Quantifying the biological pump from autonomous and remote platforms

Illustration of ships and instruments deployed in the North Pacific Ocean for a large collaborative project to study net primary production and carbon cycling in the upper ocean.
The ocean plays an important role in global climate, absorbing approximately 25 percent of our annual carbon dioxide (CO2) emissions. Additionally, photosynthesizing organisms in the surface ocean consume carbon dioxide and a fraction of the biomass produced is eventually transported below the upper ocean mixed layer.

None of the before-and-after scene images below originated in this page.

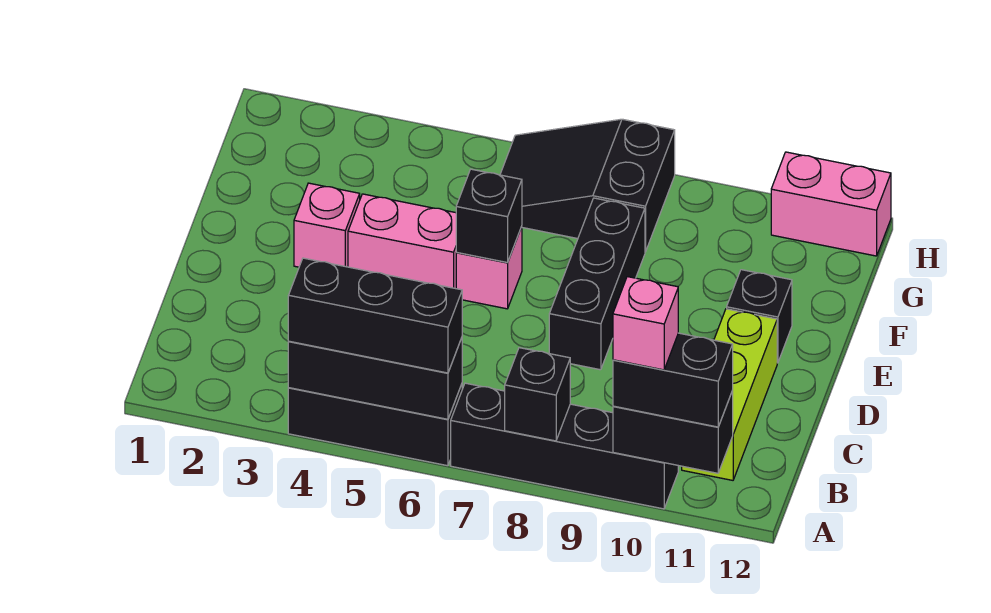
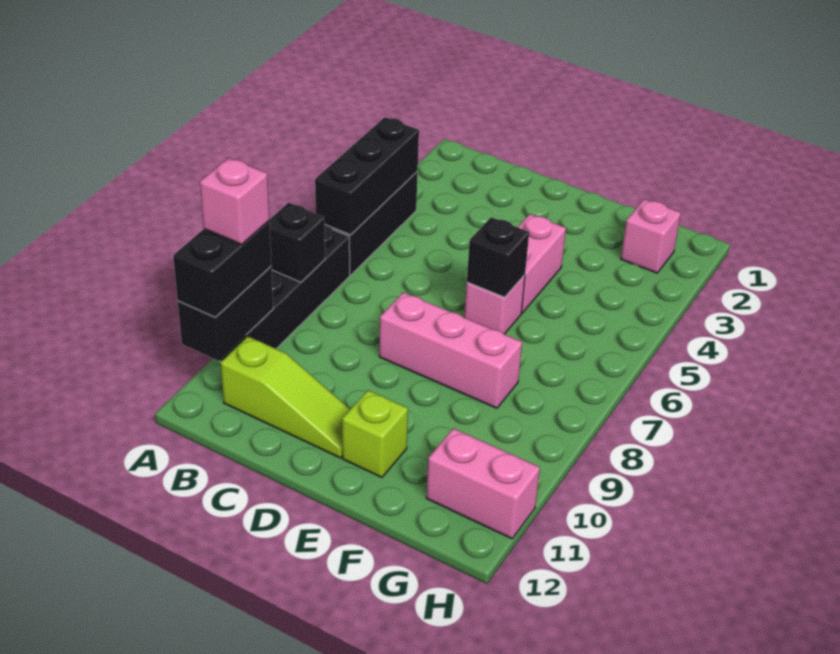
black brick A4:A6 level 3 -> none
lime brick B11:D11 level 1 -> lime slope B11:D11 level 1 top B
black brick D8:F8 level 1 -> pink brick D8:F8 level 1
pink brick E3 level 1 -> pink brick G2 level 1
black brick E11 level 1 -> lime brick E11 level 1
black slope G6:H8 level 1 top 8 -> none
pink brick H11:H12 level 1 -> pink brick G11:H11 level 1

The associated carbon can then be isolated from the atmosphere on timescales of months to centuries.
This carbon export process—known as the biological carbon pump—is thought to account for about 70 percent of the increase in carbon concentration from the surface to ocean depth under steady state conditions. However, presently we are not in steady state conditions and lack a firm baseline for the magnitude of the biological carbon pump, with estimates ranging from four to more than 12 petagrams of carbon per year (for reference, annual global fossil fuel emissions and deforestation account for about 10 petagrams of carbon emitted to the atmosphere per year). This makes it challenging to predict how shifts in the biological pump resulting from climate change could influence future carbon dioxide uptake by the ocean.
Thus, a central goal in oceanography is to better quantify and understand the biological pump. To assist in this endeavor, we will be testing a scalable, in situ method for quantifying the export of distinct biogenic carbon pools (carbon produced by living organisms) using biogeochemical profiling floats in the North Pacific Ocean. If successful, the use of this method at a global scale could resolve the biological pump on a timescale of about a week and improve the validation and training of satellite algorithms. This project is coordinated with the 2018 NASA EXPORTS campaign (Siegel et al., 2016) in the North Pacific Ocean.

Andrea Fassbender (left) and technician Jacqueline Long with two SeaBird Navis BGC floats that were deployed during the August, 2018 NASA EXPORTS cruise.